This is not a NASA Website. You might learn something. It's YOUR space agency. Get involved. Take it back. Make it work - for YOU.
Education

Losing a Generation of Planetary Scientists

By Keith Cowing
NASA Watch
December 26, 2012
Filed under

Editorial: U.S. Planetary Program Poised to Lose a Generation of Scientists, Planetary Exploration Newsletter
“National Research Council reports have long recognized these programs as fundamental to US solar system exploration efforts. The recent NRC planetary decadal survey gave them high priority, independent of the fiscal situation (the worse the fiscal climate, the more important these programs are to sustaining national capabilities in this area). Unfortunately, policy decisions by NASA leadership have resulted in selection rates for competitive proposals plummeting to historic lows with negative impact.”

NASA Watch founder, Explorers Club Fellow, ex-NASA, Away Teams, Journalist, Space & Astrobiology, Lapsed climber.

2 responses to “Losing a Generation of Planetary Scientists”

  1. Helen Simpson says:
    0
    0

    Without statistics about the total number of planetary scientists and their students competing for these awards, this comes across as an “entitlement” sort of argument.

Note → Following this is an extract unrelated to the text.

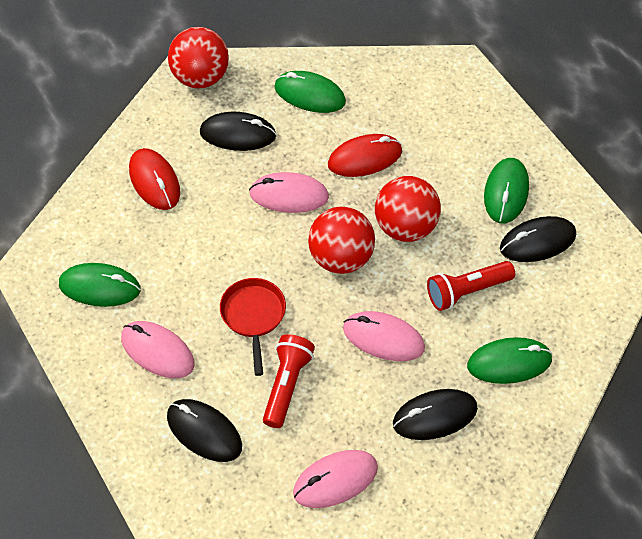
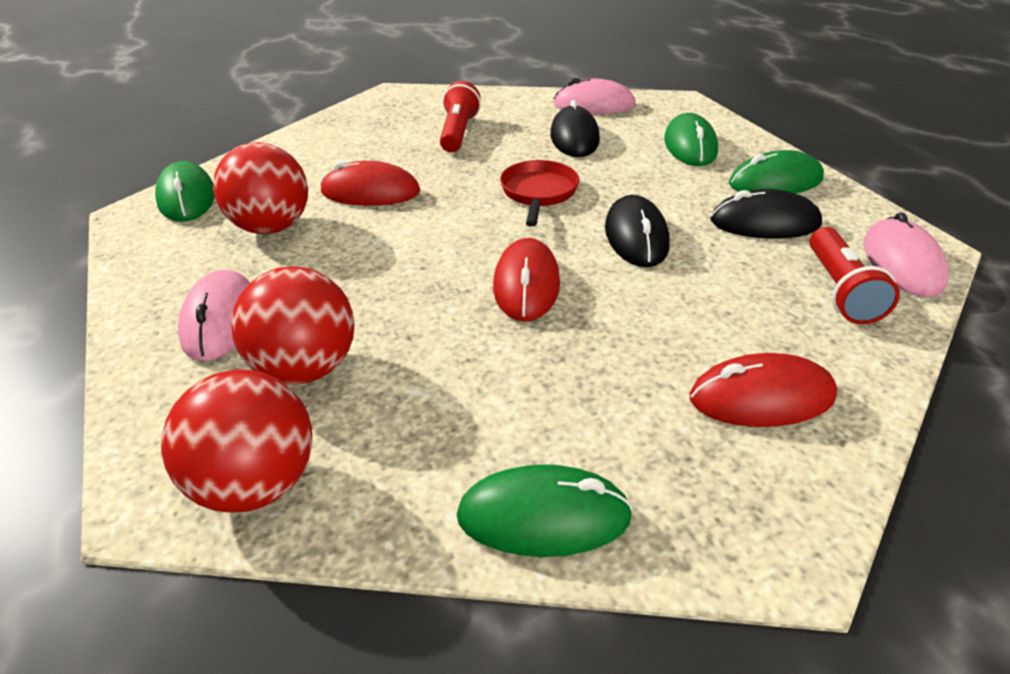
black mouse: 4 -> 3
pink mouse: 4 -> 3
red mouse: 2 -> 3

In no way is someone who wants to be a planetary scientist entitled to be a planetary scientist at taxpayer expense. If, for example, the low selection rates are a matter of a lot more applicants wanting funding, then that’s just a sign of a science community that hasn’t managed itself very well. If, on the other hand, it’s a matter of cuts to federal funding, such that a community that had managed itself on the basis of expected level funding found the rug pulled out from under them, that would be another matter. This would be a more effective argument if the latter were the case, and explained outright.

    Are the “policy decisions” referred to here cuts in funding? Or are they perhaps statements that funds aren’t going to reflexively escalate to meet demands of a poorly managed planetary science community? I’d be more sympathetic to the case being made here if it were the former.

  2. cb450sc says:
    0
    0

    It’s not just planetary – this is happening across the board at SMD. My own experience with astrophysics is that not only has the oversubscription rate gone up, the size of the individual awards has decreased substantially. It used to be that a given grant might fund a post-doc for 2-3 years, now this has to be patched together out of the sum of many grants. I would guess the number of proposals a successful researcher needs to write has increased by an order of magnitude vs. something like 15 years ago.